This message was generated by GitHub actions workflow run https://github.com/conda-forge/openmpi-feedstock/actions/runs/7966217037.

leofang commented 4 months ago

@conda-forge-admin, please restart ci

leofang commented 4 months ago

It seems @mbargull's PR https://github.com/conda/conda-build/pull/5181 was merged and available in conda-build 24.1.2, but we need to bump the pinned version in conda-forge-ci-setup to use it.

h-vetinari commented 4 months ago

but we need to bump the pinned version in conda-forge-ci-setup to use it.

seems we need to remove this line now that conda-build uses CalVer - care to send a PR?

leofang commented 4 months ago

seems we need to remove this line now that conda-build uses CalVer - care to send a PR?

Sure, see https://github.com/conda-forge/conda-forge-ci-setup-feedstock/pull/304.

leofang commented 4 months ago

@conda-forge-admin, please restart ci

leofang commented 4 months ago

seems we need to remove this line now that conda-build uses CalVer - care to send a PR?

Sure, see conda-forge/conda-forge-ci-setup-feedstock#304.

It seems conda-build is still pinned at 3.28.4. @h-vetinari @beckermr any idea where did I miss to modify?
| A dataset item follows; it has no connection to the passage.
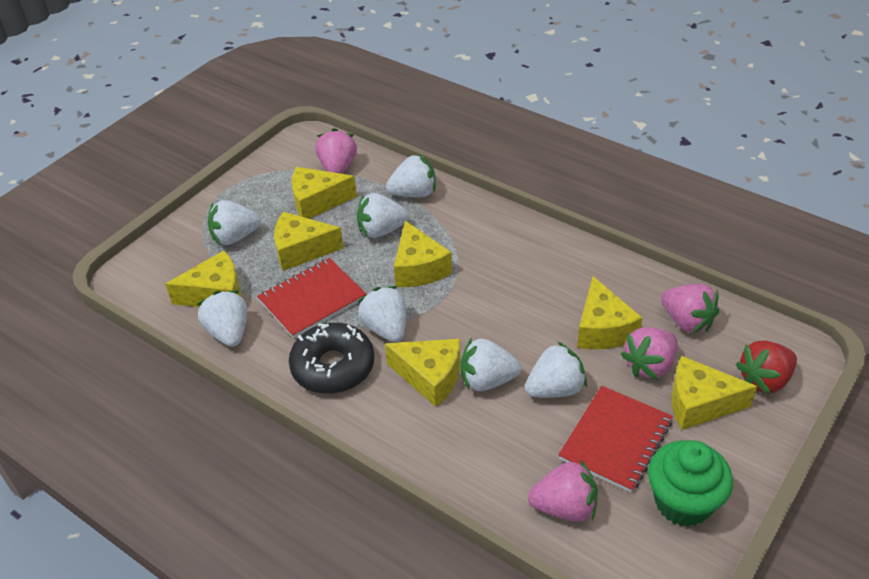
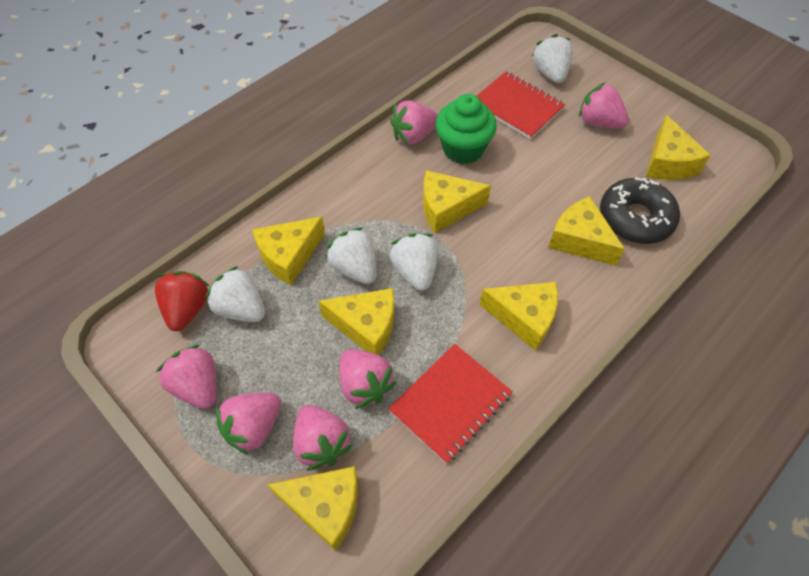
pink strawberry: 4 -> 6
white strawberry: 7 -> 4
leofang commented 4 months ago

I guess the pinned conda-build might come from the docker images. Can any of you rebuild the images with the latest conda-build? It seems possible after @jakirkham's PR: https://github.com/conda-forge/docker-images/pull/230

h-vetinari commented 4 months ago

Have a look at this: https://github.com/conda-forge/openmpi-feedstock/blob/efdc204c50e34b01b95170d54debd6d97def2d1f/.scripts/build_steps.sh#L36-L39

Modifying this to require newest conda-build gives a long resolution error:

>mamba create -n test pip mamba conda-build=24 boa conda-forge-ci-setup=4

Paring this down a bit by pinning to the last boa version (that should by all appearances not be pinned) yields:

>mamba create -n test pip mamba conda-build=24 boa=0.16 conda-forge-ci-setup=4

Looking for: ['pip', 'mamba', 'conda-build=24', 'boa=0.16', 'conda-forge-ci-setup=4']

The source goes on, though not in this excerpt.